One student who wanted to get involved with the technical aspects of theater was only 12 when she started— but she has the kind of quiet, calm personality that is perfect for the tech booth. After learning about stage lighting, she has been part of the tech team for two productions now, working with adults 30 to 75 years old. They treat her as a peer who is responsible for her cues. Her mother wrote a note of appreciation:
My child … is so looking forward to the program this year. She stayed connected to the theater over the course of the summer and has at last found her niche. She calls the theater and CASA her “safe space.” [She] has just blossomed and grew such self assurance. Thank you to all who continue to make this program a possibility.
RFA’s ties to the artist community have offered our students other creative opportunities. When another nonprofit organization received a grant to create and install barn quilts for a barn quilt trail, we were asked if our students wanted to help. Of course we said “yes”! In another example, last year the community radio station worked with the students to read children’s stories aloud. Station staff coached students on reading with attention to tempo, volume, and dramatic emphasis. Together, the station and the students created the radio show “Read to ME” in cooperation with the statewide Read to ME program. Every Sunday night at 6 p.m., young children can tune in for 15 minutes to listen to a bedtime story. Every CASA project involves direct artistic expressions, but most of the learning comes from concurrent discussions of relevant art history, engineering, and possible public perceptions of the art. For example, the barn quilt artist made a presentation about barn quilt designs that included instruction about color choices, the color wheel, contrasting and complementary colors, and similar concepts. For another public art project, I took students on a tour of public art already existing in the town to discuss what they liked and didn’t like. They practiced collaborative skills in deciding what form their own public art project would take. An added benefit of the public art projects is that they offer the ongoing opportunity for students to shine in their community.
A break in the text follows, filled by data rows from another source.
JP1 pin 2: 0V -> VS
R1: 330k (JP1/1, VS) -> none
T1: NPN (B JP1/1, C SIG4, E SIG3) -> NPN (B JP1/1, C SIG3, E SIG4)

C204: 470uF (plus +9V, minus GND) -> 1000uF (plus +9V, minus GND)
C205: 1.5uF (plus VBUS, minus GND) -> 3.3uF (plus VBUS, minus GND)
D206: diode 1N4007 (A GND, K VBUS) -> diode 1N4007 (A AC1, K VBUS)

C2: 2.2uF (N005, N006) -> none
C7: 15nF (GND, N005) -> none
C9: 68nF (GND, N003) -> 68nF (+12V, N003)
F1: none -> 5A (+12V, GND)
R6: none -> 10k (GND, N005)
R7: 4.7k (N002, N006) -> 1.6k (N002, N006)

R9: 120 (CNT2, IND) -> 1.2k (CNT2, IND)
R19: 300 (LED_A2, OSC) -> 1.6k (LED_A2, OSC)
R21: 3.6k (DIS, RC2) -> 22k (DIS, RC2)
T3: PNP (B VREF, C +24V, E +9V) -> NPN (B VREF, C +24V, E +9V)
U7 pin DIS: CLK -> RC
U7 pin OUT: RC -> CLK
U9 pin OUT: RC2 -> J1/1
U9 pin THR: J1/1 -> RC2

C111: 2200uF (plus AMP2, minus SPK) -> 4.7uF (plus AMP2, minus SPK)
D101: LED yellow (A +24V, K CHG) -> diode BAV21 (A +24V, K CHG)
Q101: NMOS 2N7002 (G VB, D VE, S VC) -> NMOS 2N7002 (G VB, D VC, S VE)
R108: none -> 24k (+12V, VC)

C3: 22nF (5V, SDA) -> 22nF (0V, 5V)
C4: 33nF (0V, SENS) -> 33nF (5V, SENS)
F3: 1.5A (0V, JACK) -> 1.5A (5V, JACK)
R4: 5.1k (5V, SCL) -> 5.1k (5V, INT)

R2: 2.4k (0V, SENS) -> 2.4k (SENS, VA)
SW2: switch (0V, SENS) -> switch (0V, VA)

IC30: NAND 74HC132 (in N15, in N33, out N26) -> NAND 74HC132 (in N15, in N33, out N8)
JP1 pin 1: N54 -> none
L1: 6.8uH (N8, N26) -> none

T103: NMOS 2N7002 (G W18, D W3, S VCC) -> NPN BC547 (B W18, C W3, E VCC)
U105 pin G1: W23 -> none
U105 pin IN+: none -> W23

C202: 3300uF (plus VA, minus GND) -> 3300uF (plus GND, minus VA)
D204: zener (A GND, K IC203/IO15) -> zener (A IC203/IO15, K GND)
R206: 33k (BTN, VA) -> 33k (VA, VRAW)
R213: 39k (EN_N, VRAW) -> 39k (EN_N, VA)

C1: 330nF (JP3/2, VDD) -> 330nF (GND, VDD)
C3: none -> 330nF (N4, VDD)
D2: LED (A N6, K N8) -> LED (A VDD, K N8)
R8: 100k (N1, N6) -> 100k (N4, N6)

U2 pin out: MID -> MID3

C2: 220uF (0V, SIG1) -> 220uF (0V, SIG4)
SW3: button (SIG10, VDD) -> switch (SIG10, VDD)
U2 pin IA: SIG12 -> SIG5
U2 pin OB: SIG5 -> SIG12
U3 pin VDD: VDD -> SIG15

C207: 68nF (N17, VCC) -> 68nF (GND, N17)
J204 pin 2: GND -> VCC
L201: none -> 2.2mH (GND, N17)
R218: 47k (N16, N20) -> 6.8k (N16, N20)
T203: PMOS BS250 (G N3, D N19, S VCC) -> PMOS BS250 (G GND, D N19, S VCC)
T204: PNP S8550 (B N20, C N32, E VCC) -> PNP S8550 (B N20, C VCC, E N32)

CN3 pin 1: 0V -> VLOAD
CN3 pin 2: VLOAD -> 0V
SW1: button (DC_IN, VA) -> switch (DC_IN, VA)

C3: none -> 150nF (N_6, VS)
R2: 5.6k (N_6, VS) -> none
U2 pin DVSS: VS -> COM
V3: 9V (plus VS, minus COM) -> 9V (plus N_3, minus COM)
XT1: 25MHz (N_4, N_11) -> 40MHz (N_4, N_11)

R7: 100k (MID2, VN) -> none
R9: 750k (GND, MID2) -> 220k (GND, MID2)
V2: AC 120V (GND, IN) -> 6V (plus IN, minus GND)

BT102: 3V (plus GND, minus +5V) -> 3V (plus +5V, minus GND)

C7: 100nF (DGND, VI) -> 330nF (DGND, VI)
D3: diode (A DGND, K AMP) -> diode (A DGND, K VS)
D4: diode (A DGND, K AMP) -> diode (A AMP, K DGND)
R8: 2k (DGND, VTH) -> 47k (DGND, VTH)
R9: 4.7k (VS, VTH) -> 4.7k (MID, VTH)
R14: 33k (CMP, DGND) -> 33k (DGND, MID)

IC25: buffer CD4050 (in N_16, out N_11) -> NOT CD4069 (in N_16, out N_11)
People have said that Rangeley is unique and that RFA is amazing. Although it is wonderful to hear these accolades, I believe our success is replicable in other small towns. Those towns may have different resources, but they can provide meaningful afterschool programming if they have equal generosity of heart. Rangeley’s story is like the children’s book Stone Soup by Marcia Brown (1947). In that story, hungry soldiers come to town asking for food from townspeople who are afraid to share what little they have. The soldiers put some stones in a kettle and begin cooking a delicious stone soup. They assure the townspeople that stone soup is delicious, but it would be so much better with a few carrots! So one household dips into its meager hoard to contributes a few carrots to the pot. Oh, but if only we had some cabbage! Of course another household can add a cabbage. And so, each family contributes something and everyone enjoys a hearty feast— from just a few stones. Like the soldiers with their stone soup recipe, RFA had a vision and a proactive approach to problem solving. We aggregated many people and organizations, each with bit of time or a few resources to donate. We provided space, insurance, vision, organization, grant writing, and volunteer coordination—and the people of Rangeley contributed everything else. In this way, nonprofits art organizations are perfectly situated to marshal their towns’ resources in order to expose children to the arts, broaden their horizons, and give them opportunities to shine.
Valerie Zapolsky, MD, is president of the board of directors of Rangeley Friends of the Arts in Rangeley, Maine.